AMY Robotics is a technology company based in Hangzhou, capital of East China's Zhejiang Province, with regional branches across the globe and R&D centers elsewhere in China and the US. 

Li said AMY Robotics is currently cooperating with Imperial College London on setting up the new R&D center there. He believes the center will complement the company's other two centers in China and the US.

"Britain is advanced in brain-computer interface technology and medical robots, just to name a few," Li said, adding that he values these advantages.

Apart from the talent pool and advanced technologies, Mark Hedley believes that as the UK has a mature legal environment, it's easier to do business there than in many other markets, and the economy is still relatively stable despite Brexit.

"The knowledge industry, high-tech industry, and innovation-focus areas are not hugely affected in a post-Brexit UK, provided the EU funding [for research and projects in these areas] will be replaced by UK funding," Hedley said, adding that he hasn't seen any decrease in appetite of Chinese investors in such areas.

Hedley believes that there's synergy between the UK and China with regard to strength in innovation and that China is a market of application for AI.

Major Chinese companies, such as Alibaba, Tencent and Lenovo, have already set up divisions for AI exploration and development.

Bill Li said, "AI and robotics are moving rapidly from academic research into the real world…we are entering a new era of robotics and AI, which is changing our world."

AMY Robotics aims to improve quality of life through autonomous service robots, which can be deployed for both personal use and in a diverse range of fields such as healthcare, education, finance, public service and retail.

China's advantages lie in the efficient application of new AI technology, Li said, adding that local companies scramble to experiment with new ideas and benefit from the country's huge user base.

New digitalized economies

The Chinese leadership has identified AI as one of the key investment focuses that could fuel economic growth as the country adjusts to the "new normal."

The Chinese government has approved plans for China to become the world market leader in AI by 2030, with the aim of making the industry worth $150 billion by 2020, according to the State Council's plan published this July.

Professor Jeremy Watson CBE, President of the Institution of Engineering and Technology, whose main offices are based in the UK, said, "The Chinese leadership plans to leverage AI to address a range of economic, governance and societal challenges aiming for AI to serve as a 'new engine' to advance future economic development through unleashing a new industrial transformation."

AI is also important to the one trillion dollar B&R initiative, which is primarily an economic development program.

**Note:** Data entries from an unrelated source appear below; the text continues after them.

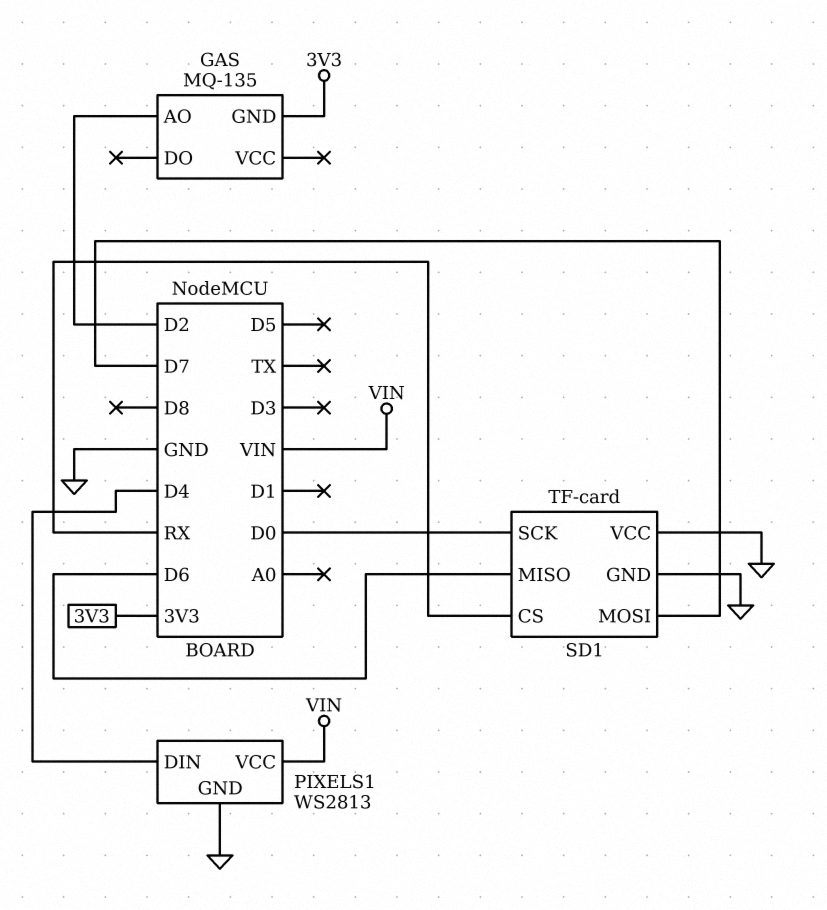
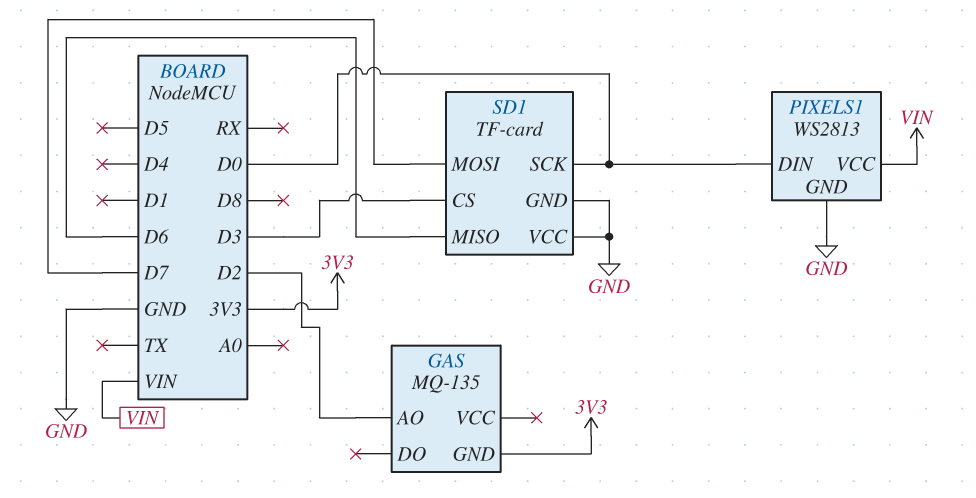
PIXELS1 pin DIN: D4 -> D0
SD1 pin CS: RX -> D3

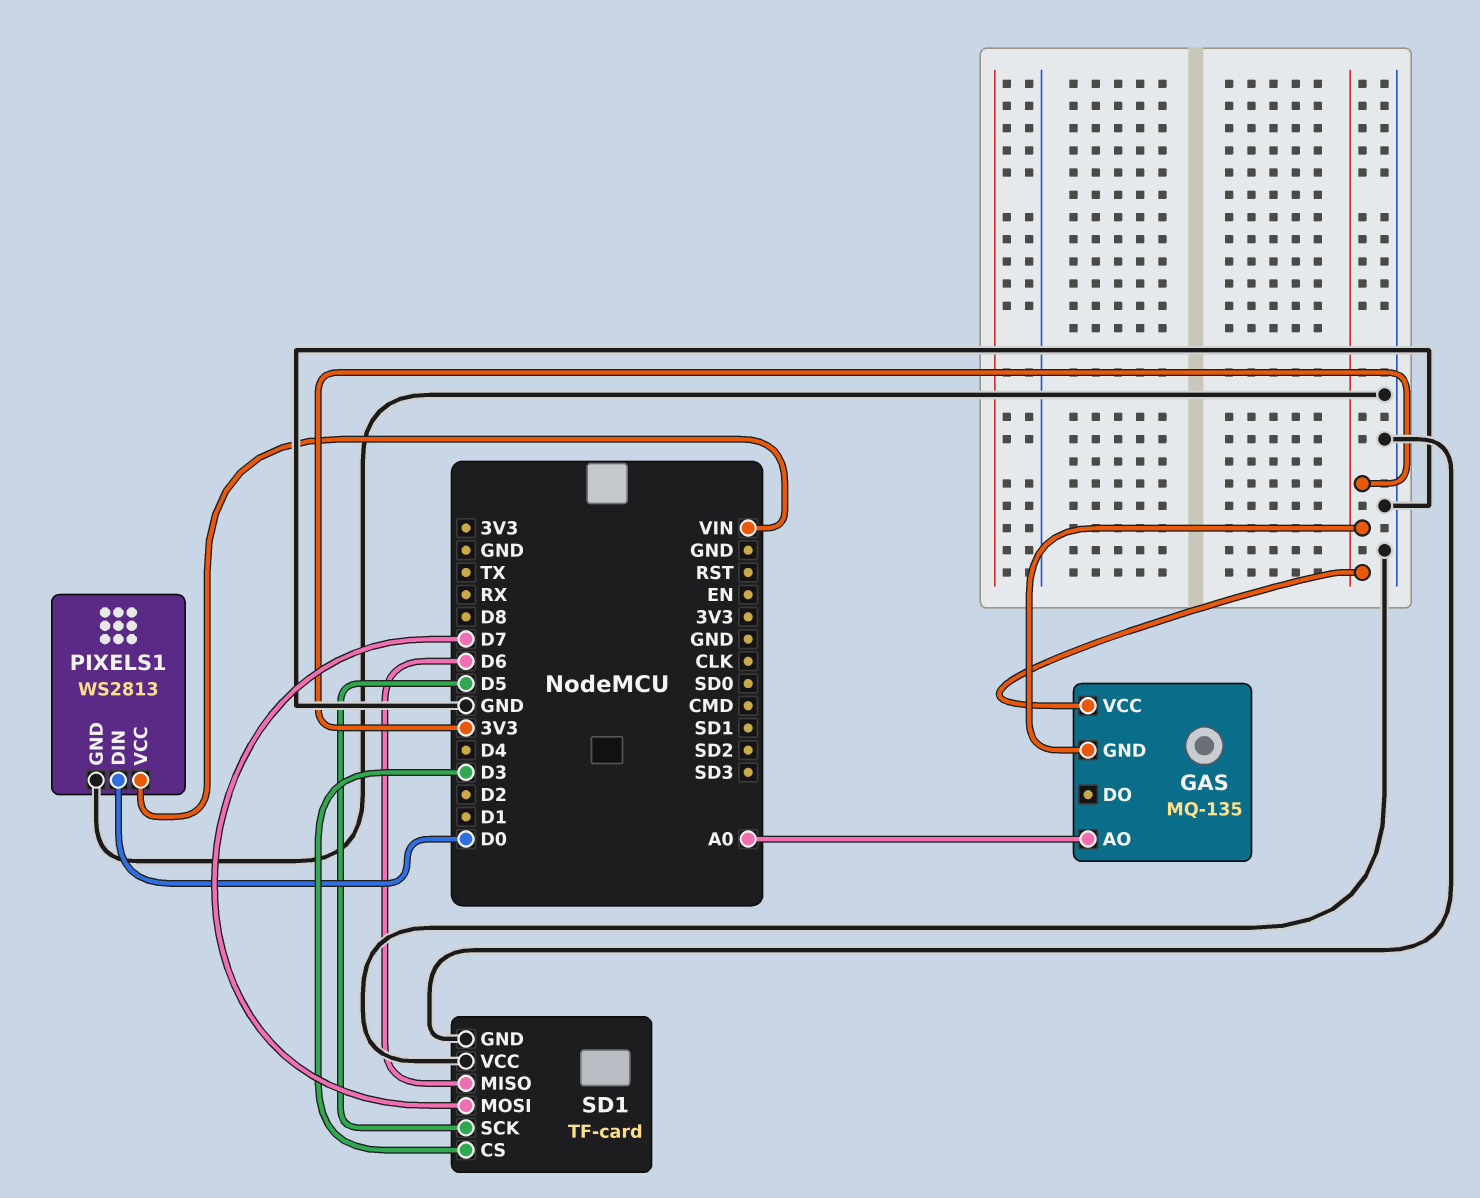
GAS pin AO: D2 -> A0
GAS pin VCC: none -> 3V3
SD1 pin SCK: D0 -> D5

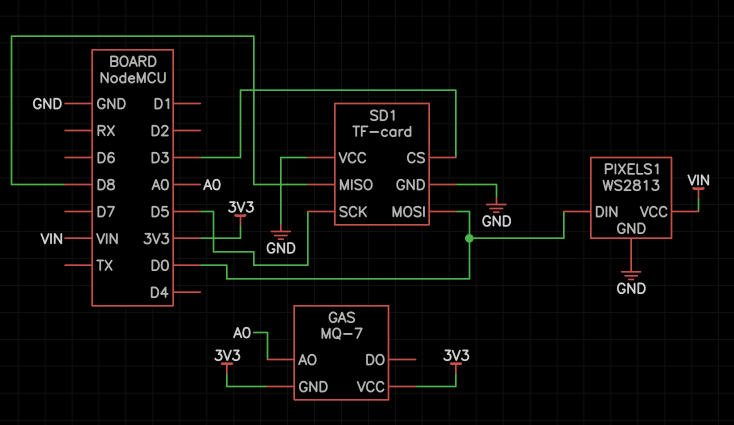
GAS: MQ-135 -> MQ-7
SD1 pin MISO: D6 -> D8
SD1 pin MOSI: D7 -> D0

Originally announced in 2013, B&R requires huge amounts of world-leading smart technologies. It will connect the world not only physically but also digitally, transporting goods, services, people, information and ideas.

Lying at the western end of the B&R route, the UK was described as a "natural" trade partner for China by Britain's Chancellor of the Exchequer Philip Hammond when he visited the country earlier this year.

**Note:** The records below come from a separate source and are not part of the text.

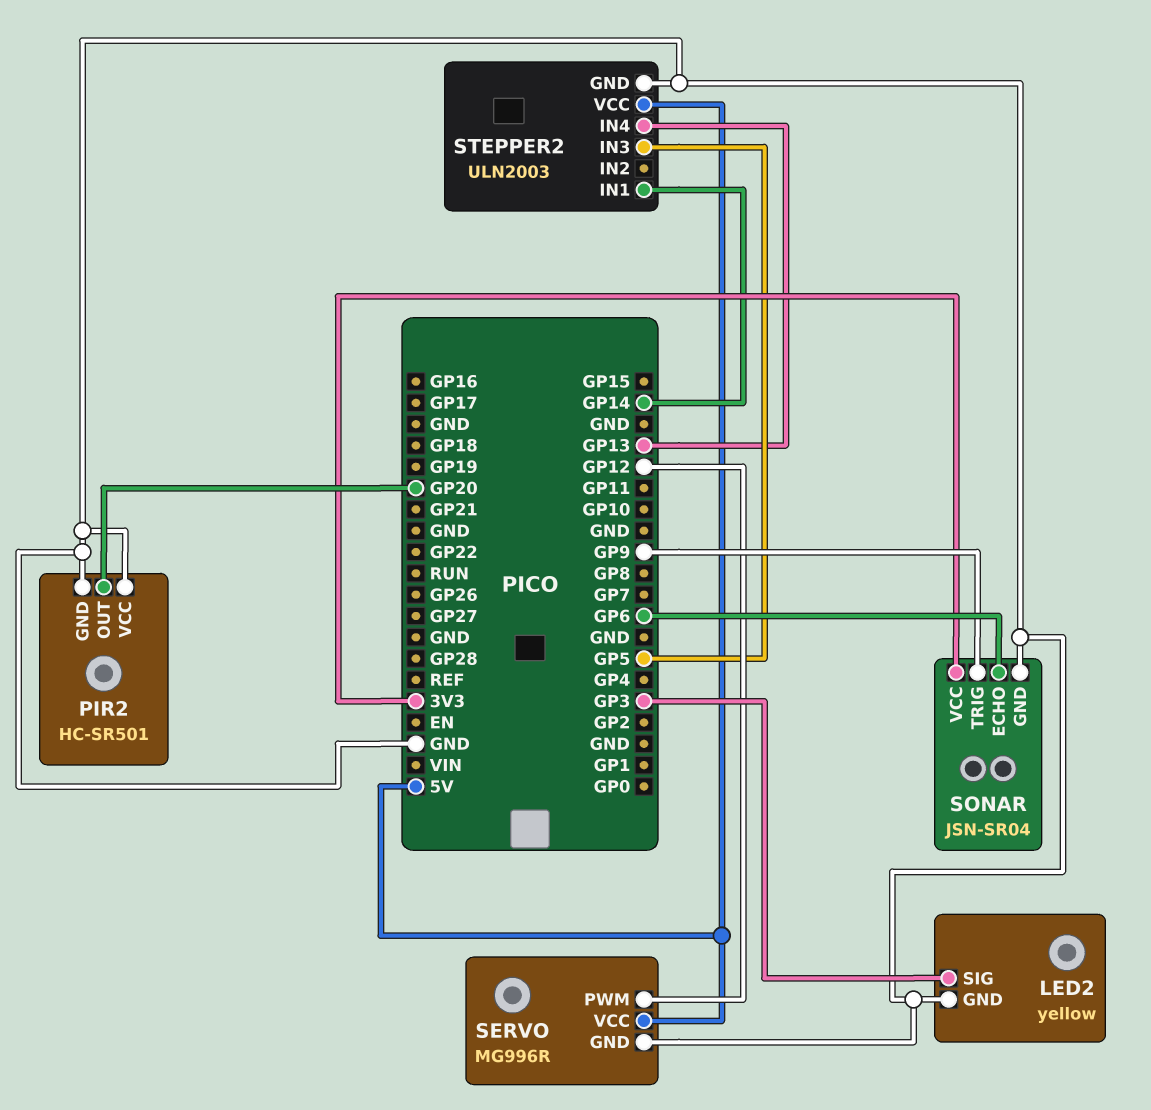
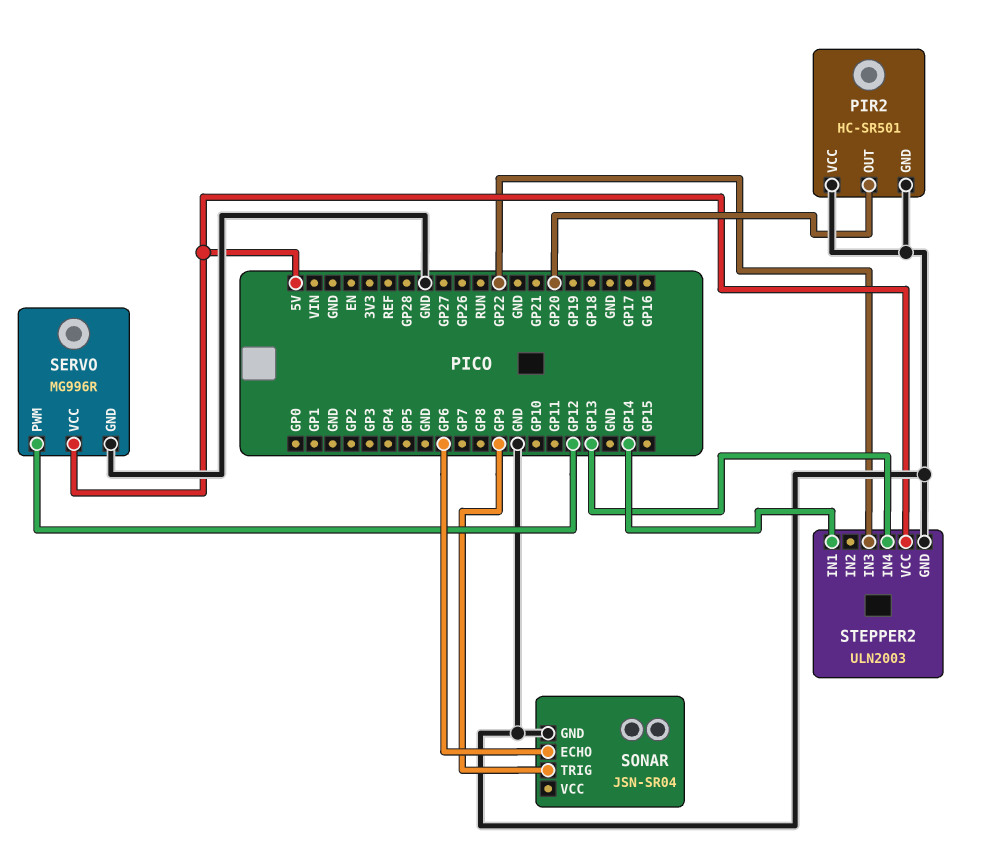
LED2: yellow -> none
LED2 pin GND: GND -> none
LED2 pin SIG: GP3 -> none
SONAR pin VCC: 3V3 -> none
STEPPER2 pin IN3: GP5 -> GP22

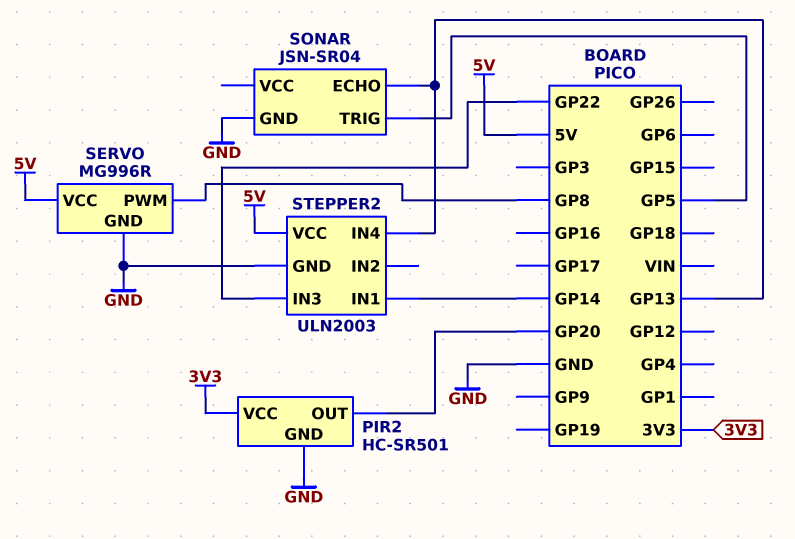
PIR2 pin VCC: GND -> 3V3
SERVO pin PWM: GP12 -> GP8
SONAR pin ECHO: GP6 -> GP13
SONAR pin TRIG: GP9 -> GP5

The importance of AI was also emphasized by British Prime Minister Theresa May during the visit, who promised to invest an extra 2 billion GBP ($2.69 billion) a year to help place post-Brexit Britain at the cutting edge of science and tech.

The promised money will be for emerging fields of research in which the UK excels, such as robotics, AI and biotech.

In fact, the UK's start-up ecosystem continues to flourish and consequentially has attracted the highest quality talents and investment interests.

In December 2016, the UK had a record 226 companies across all stages of development. It is estimated that a new AI start-up has launched in the UK every week for the past three years. This amounts to a total future contribution of 654 billion GBP to the UK economy by 2035.

With the UK looking to extend its economic partnerships beyond the borders of Europe in a post-Brexit era, cooperation with Chinese investors is very promising, said Mark Hedley, the aforementioned director.

"This is still happening," Hedley said, adding that the post-Brexit weakened British pound actually made such investment more affordable.